Speech carries information about the speaker’s psychological traits, including their behavioral tendencies, leadership, emotions, and personality. The process of communication of these traits through speech can be thought of as a combination of an encoding process and a decoding process. The speaker, who expresses these traits, encodes them into low-dimensional characteristics of speech signals, and the listener, who perceives them, decodes the speech signal to make inferences about the state of the speaker. The encoding of psychological traits into speech is influenced by multiple factors, such as the context of the utterance, the speaker’s personality traits, the environment, and more. It is well known that psychological traits are encoded in different aspects of speech, i.e. not only in ‘what’ is said but also in ‘how’ it is said. Thus while decoding, the listener must consider not only the linguistic content, but also the acoustic, prosodic, and other non-linguistic cues in the speech.

In this thesis, we develop computational models that attempt to emulate the human decoding process for two types of psychological traits: emotion and personality.

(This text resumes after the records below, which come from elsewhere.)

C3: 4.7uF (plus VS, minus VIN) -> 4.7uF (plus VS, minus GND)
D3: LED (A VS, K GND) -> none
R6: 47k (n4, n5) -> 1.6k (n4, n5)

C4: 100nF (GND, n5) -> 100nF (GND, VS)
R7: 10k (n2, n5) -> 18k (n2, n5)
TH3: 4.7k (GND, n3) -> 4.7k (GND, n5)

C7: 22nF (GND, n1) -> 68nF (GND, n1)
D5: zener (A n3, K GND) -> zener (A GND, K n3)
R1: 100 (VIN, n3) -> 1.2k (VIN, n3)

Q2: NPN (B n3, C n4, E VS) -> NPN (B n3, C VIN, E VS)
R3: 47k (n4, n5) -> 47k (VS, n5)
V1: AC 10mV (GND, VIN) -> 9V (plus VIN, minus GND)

This thesis is accordingly divided into two parts. In the first part, we focus on emotion. We study how emotions are encoded and decoded in speech, and how they are affected by factors such as context, the naturalness of expression including real (spontaneous and involuntary) vs. enacted (prompted and voluntary), and other nuances of speech production. In our study of emotion and its representation in speech, we also take the lexical and phonotactic content of speech into consideration. A speech signal contains words and phonemes, each of which can be thought of as a stream or modality of information that exhibits unique characteristics that encode emotion, including intensity, cadence, rhythm, and more. We hypothesize that in order to decode emotion from speech, computational models must capture the characteristic variations within each modality. In this thesis, we objectively show how important this approach is for the computational analysis of emotion.

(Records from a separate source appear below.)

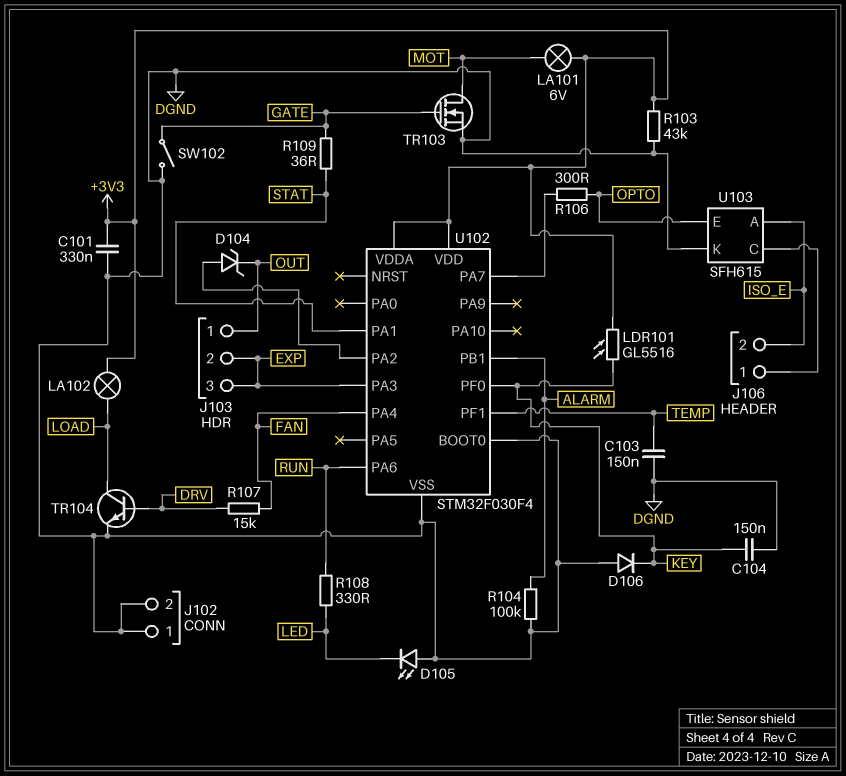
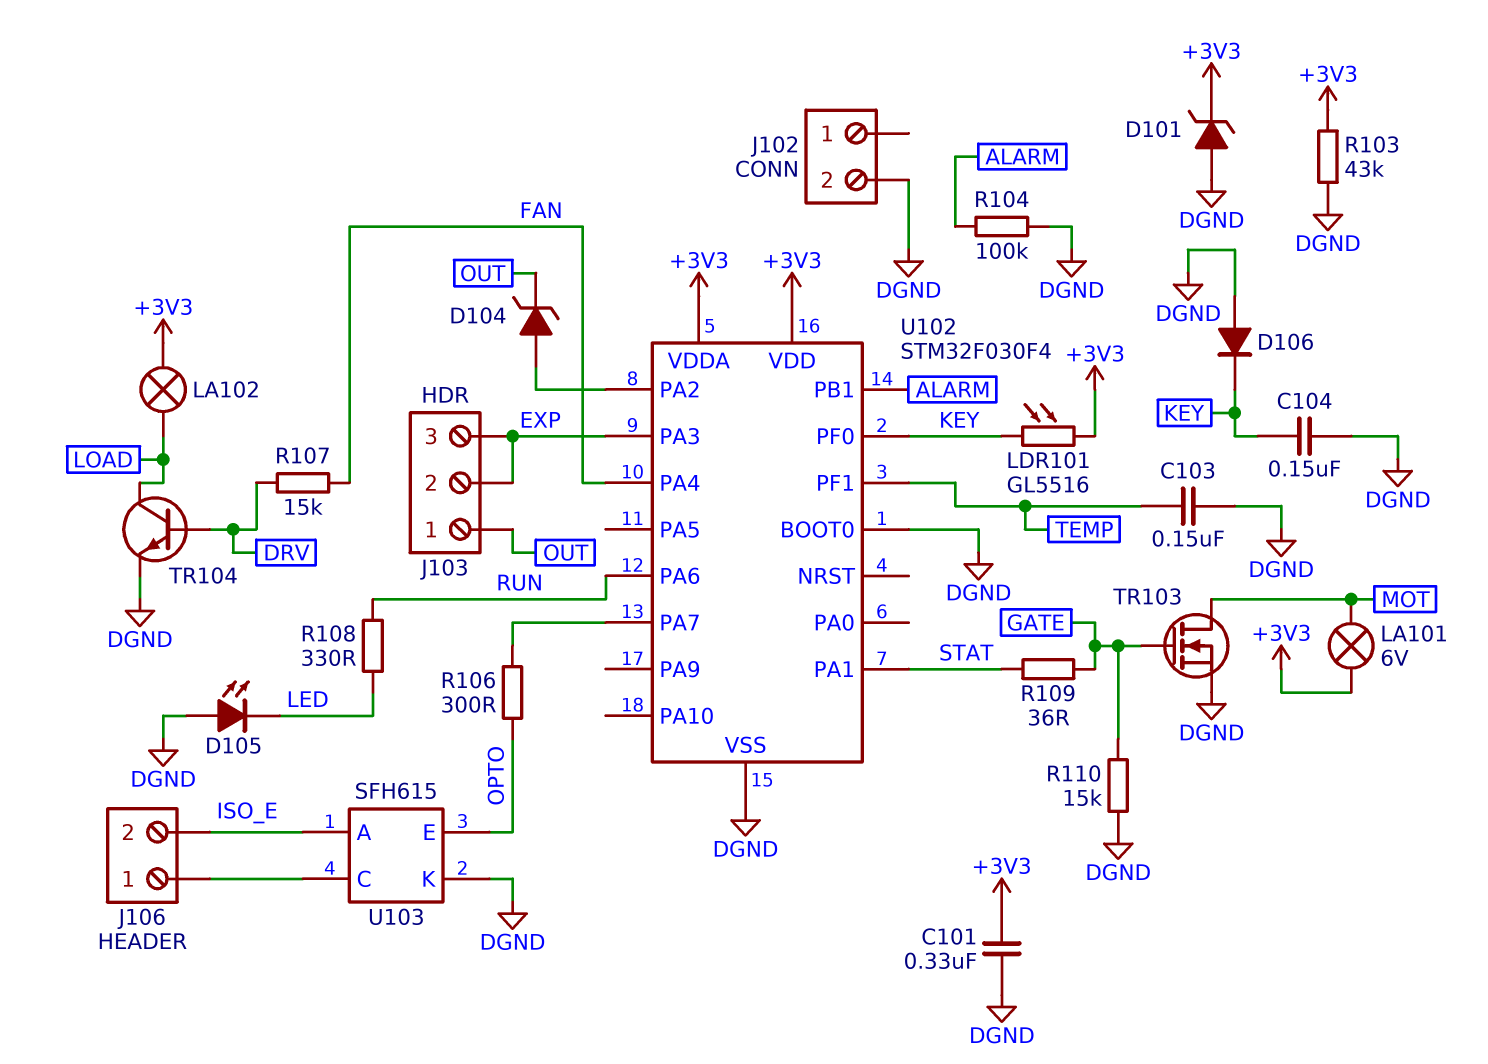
D101: none -> zener (A DGND, K +3V3)
J102 pin 1: DGND -> none
R110: none -> 15k (DGND, GATE)
SW102: switch (DGND, GATE) -> none

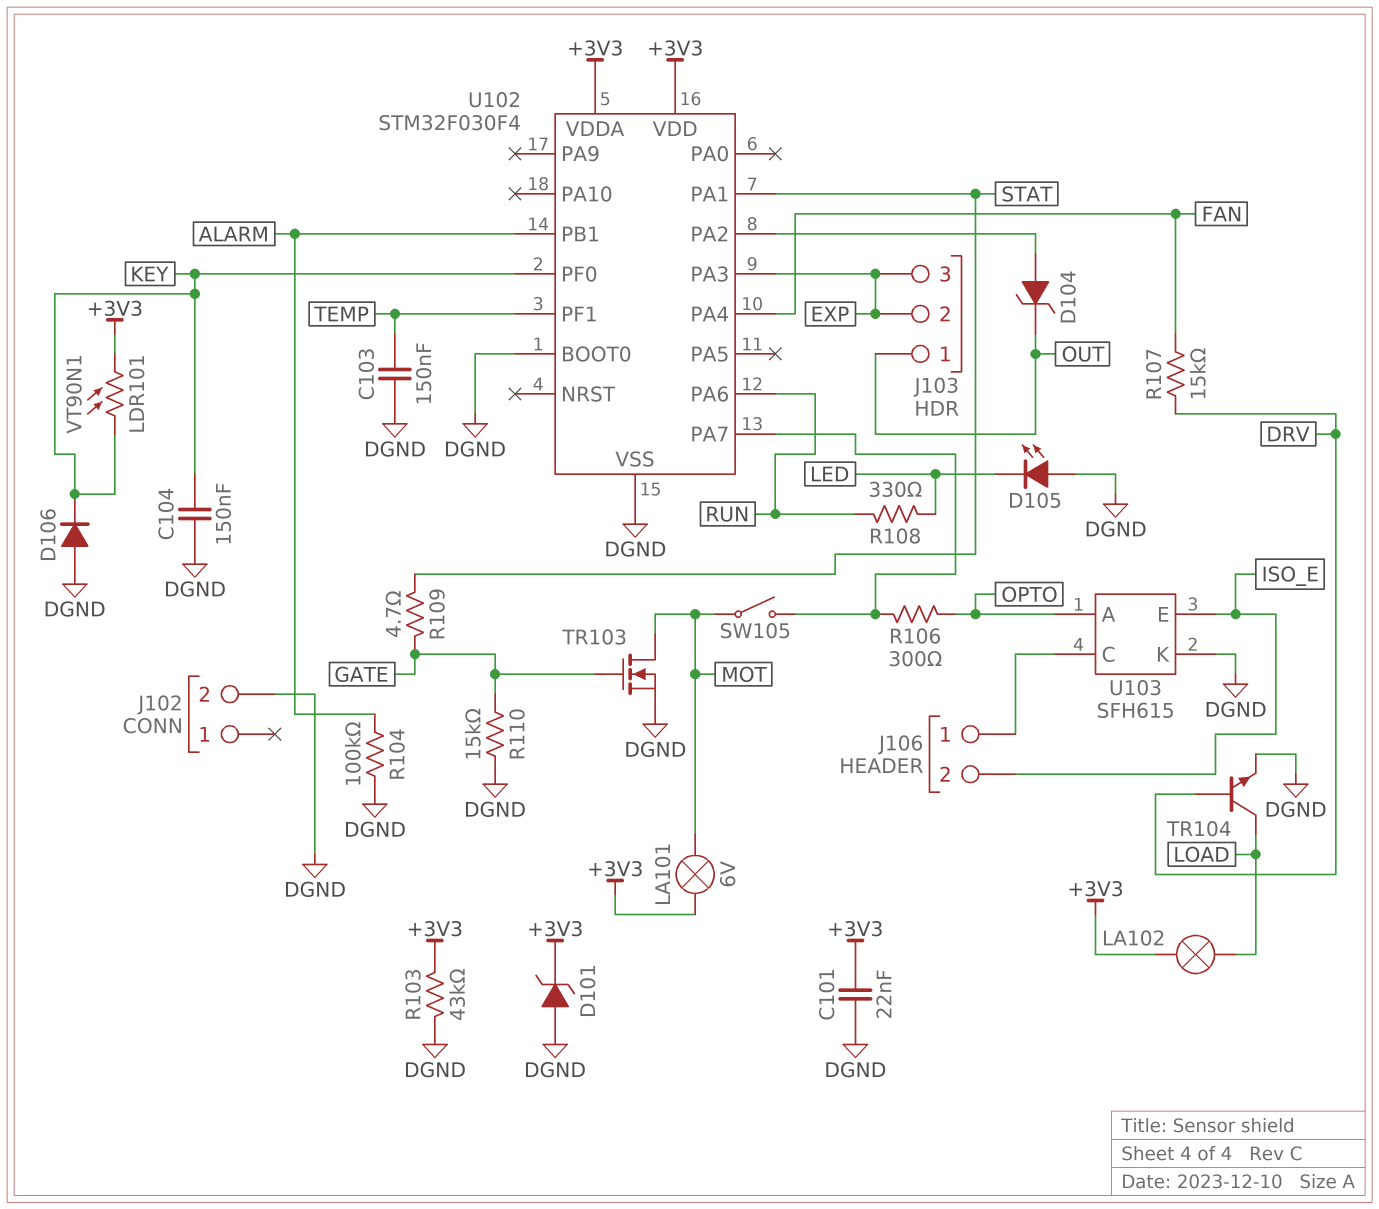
C101: 330nF (+3V3, DGND) -> 22nF (+3V3, DGND)
LDR101: GL5516 (+3V3, KEY) -> VT90N1 (+3V3, KEY)
R109: 36 (GATE, STAT) -> 4.7 (GATE, STAT)
SW105: none -> switch (MOT, U102/PA7)
U103 pin A: ISO_E -> OPTO
U103 pin E: OPTO -> ISO_E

In devising better methodologies for emotion detection, we also focus on the intra-emotion range and absolute intensity (or degree) of emotional expression. Humans are able to decode emotions at very fine granularities. However, state-of-the-art techniques for automatic emotion detection (or decoding) work with predefined sets of discrete emotions, extended into a three-dimensional continuous space denoting the valence, arousal, and dominance of each discrete emotion. Any decoding technique that is learned from data is clearly restricted by the discretization of labels assigned to emotions by human annotators. In this thesis, we work on techniques that are agnostic to such restrictions. We hypothesize that for efficient decoding, it would be effective to utilize discrete and continuous information simultaneously, in a hierarchical framework.

Expanding this work, we propose a second approach, which is inspired by the fact that humans inherently use natural language to describe the emotions that they perceive. We contend that while the labels that humans assign to each emotion are restricted by the descriptors available in their language, the diversity of emotions can nevertheless be captured by the flexibility that natural language provides – namely by the affective language that is often casually used to describe an emotion. Such affective language can often have measurable acoustic correlates. For example: an angry man ‘shouting loudly’ is describing the emotion by directly referring to the loudness or intensity of the speech. We show that when the labeling is done with natural language descriptions, guided by acoustic properties of speech, the computational process of emotion decoding is significantly improved. In an extension of this work, we add a learnable ‘prompt’, with the hope that more textual information is incorporated automatically by the model, that helps the model towards better emotion decoding.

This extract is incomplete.